# So...there is a difference....



## Miss Callie Kitty (Jun 12, 2011)

Have you ever been told by your cat??

I have...today for that matter....in no uncertain terms...I swear...I even saw the middle finger...errrr....paw.....at one time.

Callie is soooo outgoing...loves people...shows off for everyone and anyone so when the cat society was putting on a show...I thought...why not??

I made her cage all nice with drapes...soft blankets...nice food....but ya know,.....a _diva_ would complain the water was not Perrie and the food subpar while a *Princess* demands that she be taken home and catered to now....and Callie...is a *PRINCESS*...not a _Diva_...and now I know:cool

I swear she was planning her revenge between judgings and has a contract out on me...paid full in catnip too.....I think I heard her putting a "For Sale" ad for me in the classifieds as well....

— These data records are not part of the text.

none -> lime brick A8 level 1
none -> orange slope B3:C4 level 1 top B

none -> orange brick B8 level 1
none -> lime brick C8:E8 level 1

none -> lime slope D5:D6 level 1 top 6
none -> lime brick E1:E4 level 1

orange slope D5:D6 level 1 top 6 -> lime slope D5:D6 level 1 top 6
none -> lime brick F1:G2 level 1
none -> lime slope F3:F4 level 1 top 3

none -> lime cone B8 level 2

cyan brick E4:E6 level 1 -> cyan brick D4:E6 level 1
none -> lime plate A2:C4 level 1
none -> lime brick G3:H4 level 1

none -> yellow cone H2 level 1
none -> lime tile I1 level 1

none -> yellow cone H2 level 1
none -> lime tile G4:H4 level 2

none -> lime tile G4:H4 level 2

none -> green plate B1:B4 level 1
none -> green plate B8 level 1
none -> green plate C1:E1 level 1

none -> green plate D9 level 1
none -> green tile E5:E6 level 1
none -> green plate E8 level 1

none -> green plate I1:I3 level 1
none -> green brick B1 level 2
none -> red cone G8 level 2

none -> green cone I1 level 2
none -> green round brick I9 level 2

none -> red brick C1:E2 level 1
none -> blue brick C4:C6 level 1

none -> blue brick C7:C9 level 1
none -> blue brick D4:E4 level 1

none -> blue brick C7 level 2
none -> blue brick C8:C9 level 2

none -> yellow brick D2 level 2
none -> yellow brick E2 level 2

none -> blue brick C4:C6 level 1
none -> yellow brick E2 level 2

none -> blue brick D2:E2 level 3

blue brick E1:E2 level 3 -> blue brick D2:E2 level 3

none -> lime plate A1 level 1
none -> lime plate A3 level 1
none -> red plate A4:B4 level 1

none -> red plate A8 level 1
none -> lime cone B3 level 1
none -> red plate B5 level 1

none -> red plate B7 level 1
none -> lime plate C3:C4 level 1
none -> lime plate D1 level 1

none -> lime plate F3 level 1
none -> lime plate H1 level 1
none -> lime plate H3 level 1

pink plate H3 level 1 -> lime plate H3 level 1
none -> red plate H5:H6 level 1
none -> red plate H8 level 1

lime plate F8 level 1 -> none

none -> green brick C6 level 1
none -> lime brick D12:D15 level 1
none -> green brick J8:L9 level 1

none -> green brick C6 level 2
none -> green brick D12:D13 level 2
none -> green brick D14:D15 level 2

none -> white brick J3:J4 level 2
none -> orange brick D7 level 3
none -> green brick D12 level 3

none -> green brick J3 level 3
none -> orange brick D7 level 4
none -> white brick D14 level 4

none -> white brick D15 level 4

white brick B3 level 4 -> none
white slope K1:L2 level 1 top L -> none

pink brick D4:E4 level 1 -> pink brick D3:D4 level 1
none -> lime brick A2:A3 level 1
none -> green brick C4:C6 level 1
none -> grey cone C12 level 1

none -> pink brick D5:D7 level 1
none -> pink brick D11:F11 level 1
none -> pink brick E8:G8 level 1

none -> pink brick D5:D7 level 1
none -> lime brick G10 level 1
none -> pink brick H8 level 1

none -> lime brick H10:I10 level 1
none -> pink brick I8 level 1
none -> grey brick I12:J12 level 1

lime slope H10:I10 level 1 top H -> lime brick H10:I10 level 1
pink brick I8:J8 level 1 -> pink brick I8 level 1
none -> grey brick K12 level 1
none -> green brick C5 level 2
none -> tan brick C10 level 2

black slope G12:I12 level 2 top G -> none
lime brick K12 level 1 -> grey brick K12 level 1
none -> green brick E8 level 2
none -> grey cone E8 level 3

***Owner for sale....no bad habits..house broken...older model but still works...trained well except the occasional adventure....I will pay you $5.00n to take her.....***

I have retired her after one show....the judges liked her and her colour/pattern/markings had her place well...but she let us know in her own whinning...complaining....never ending talking that she was unhappy...plus....that contract thingy is a clue too...better start sleeping with one eye open now....lol.


----------



## Cats&Plants (Aug 20, 2011)

LOL

Thanks for the laugh! Kisa had a contract out on me a couple times...bringing 2 annoying kittens home and flash photography lol. Ply her with enough treats and she'll cancel it lol


----------